Light Fuse And Get Away fades in with the whole band navigating through some odd time signatures. Moore does a great job of working through them, even on his synthesizer. And as usual, Portnoy's at his level best. It seems to me like it's a "production song"; by that I mean that it seems to show off the great production rather than the individual talents of the band. The lyrics are great, I might add: "Stop your hands from shaking/Look at me/All your senses racing endlessly.Have you ever been used or will this be the first time?" It's pretty good for a band that, at that point in time, only had one major label record out. The chorus pretty well rocks out as well. At 3:21, it abruptly moves into a 4/4 thrash feel (much like Metallica), with Portnoy's drums front and center. This part is quite good, I must say. Petrucci's lead at 5:05 is pretty bluesy.

Afterlife's opening sounds like nothing I have ever heard. Again, the production is such that I can hear everything; particularly the rhythm section of Myung/Portnoy. The guitar solo is pretty good; really potent; in it, I can hear some of Petrucci's influences- namely, Van Halen, Lifeson, some Iommi, etc. Pretty good, guys.

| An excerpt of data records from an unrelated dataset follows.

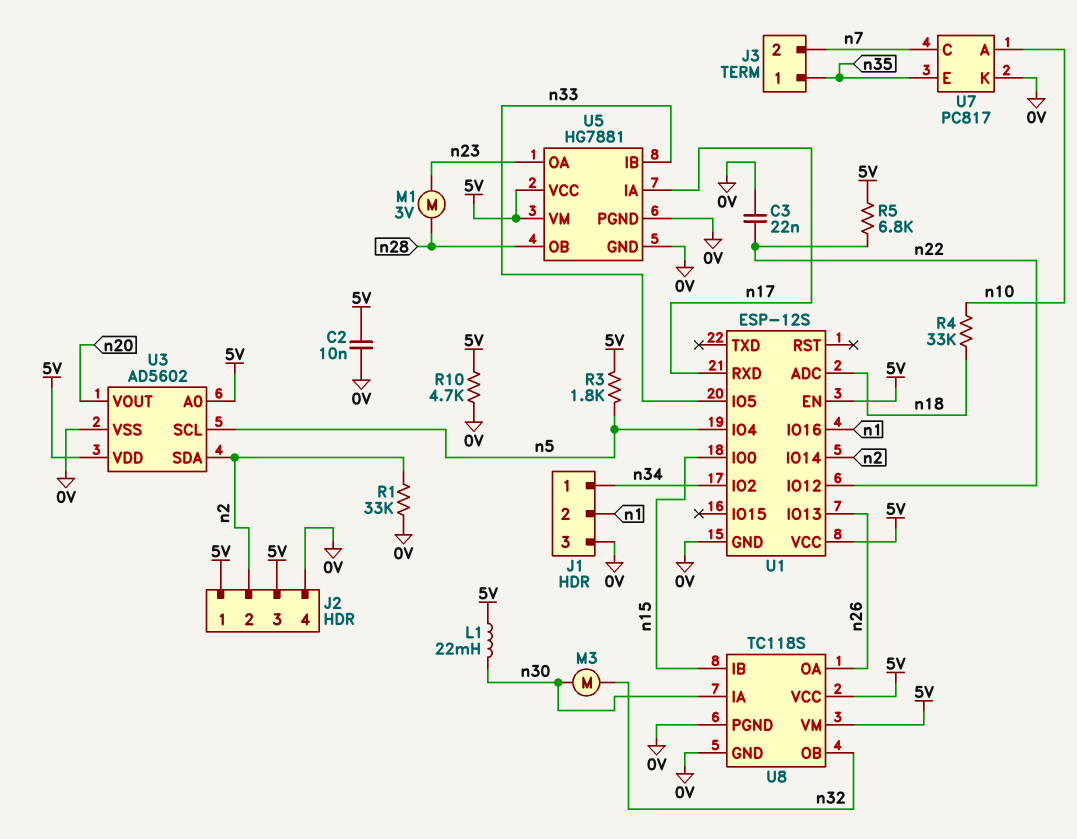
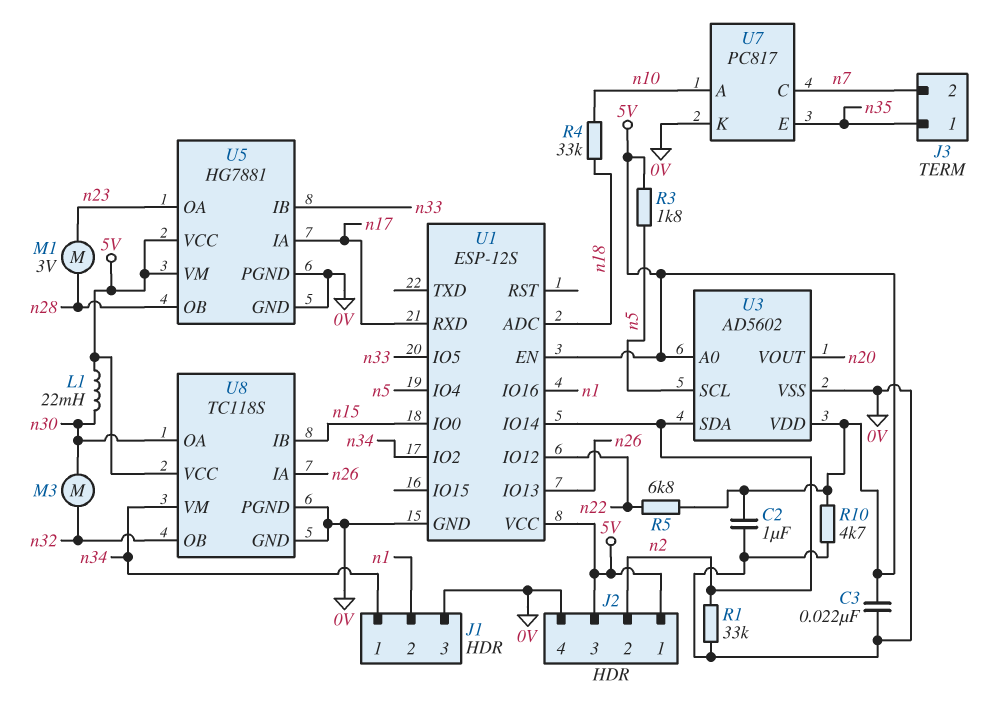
C2: 10nF (0V, 5V) -> 1uF (0V, 5V)
C3: 22nF (0V, n22) -> 22nF (0V, 5V)
U8 pin IA: n30 -> n26
U8 pin OA: n26 -> n30
U8 pin VM: 5V -> n34

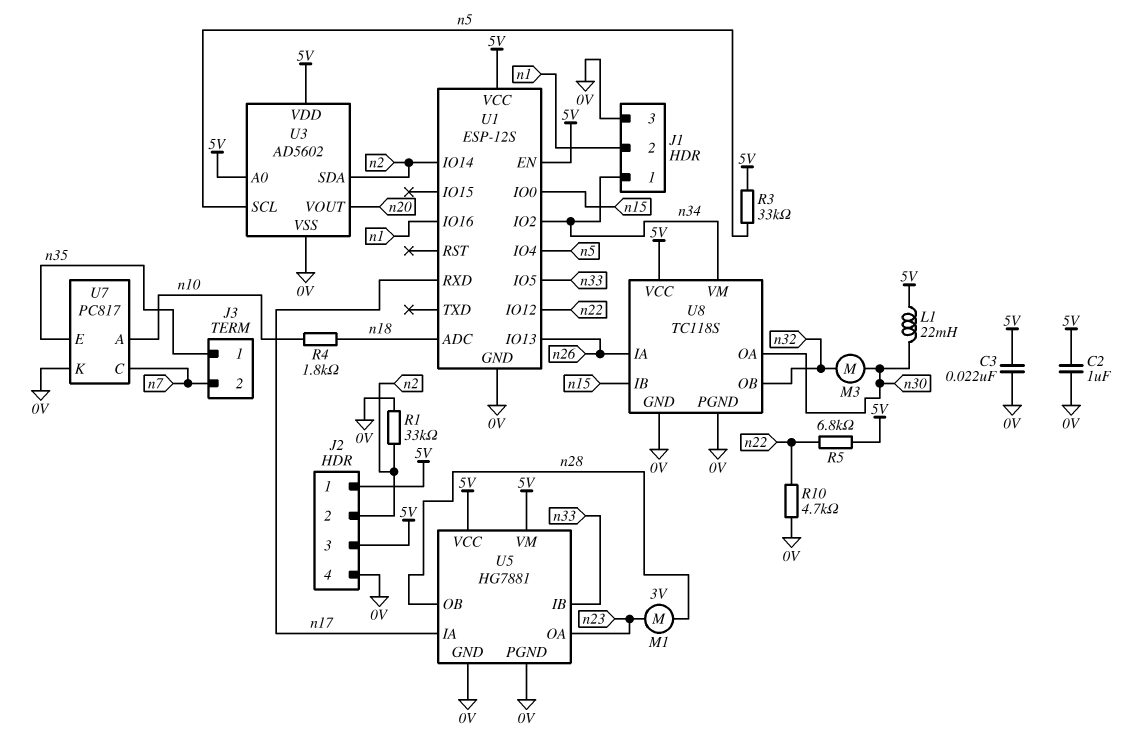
R3: 1.8k (5V, n5) -> 33k (5V, n5)
R4: 33k (n10, n18) -> 1.8k (n10, n18)
R10: 4.7k (0V, 5V) -> 4.7k (0V, n22)

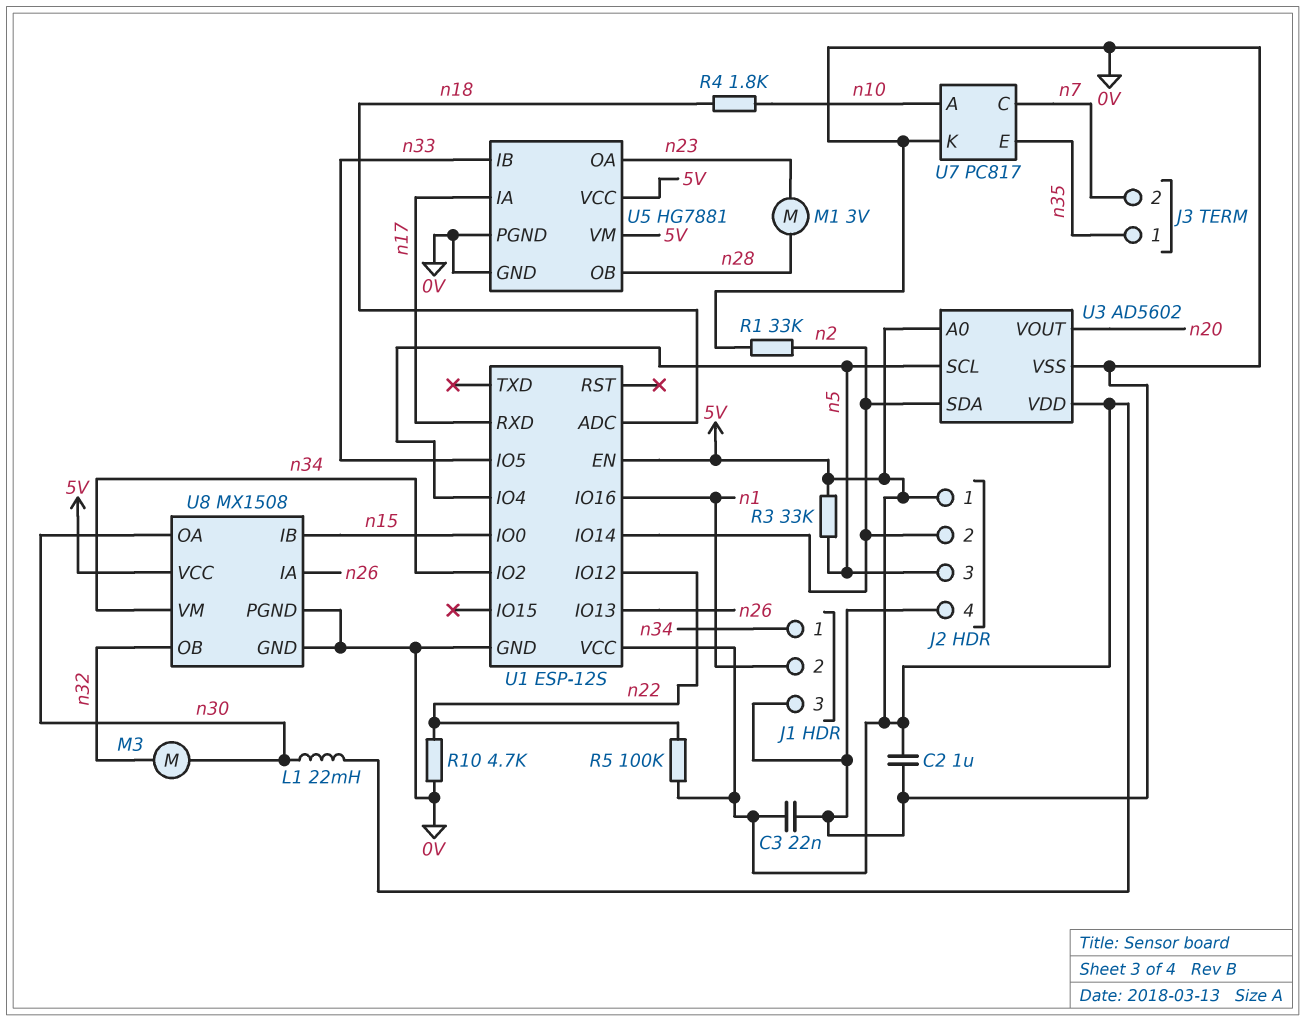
J2 pin 3: 5V -> n5
R5: 6.8k (5V, n22) -> 100k (5V, n22)
U8: TC118S -> MX1508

The Ones Who Help To Set The Sun starts with samples, which I'm not too fond off; then takes off with either a really effected, heavily distorted guitar or a REALLY spacey sounding synthesizer. Weird, and not in a good way either. Moore comes in with a cool- sounding synth/keyboard/wacky thing, and I like it, I'll admit. Myung follows him in and the two make a nice couple, along with Portnoy's random cymbal accents. Myung then teams up with Portnoy-namely, his kicks and snare-at 2:47, followed by Petrucci, then Moore. Nice job! The time signature is pretty cool, and how Dominici is just going through it so easily is baffling.

This review is already too long, so I'll end it here by giving it a rating of a high three/low four. I won't give it the full marks simply because 1/Better was to come (Images And Words is breathtaking!) and 2/It's only a debut. But for what it is, it's fantastic. Try it on for size. You might like it too.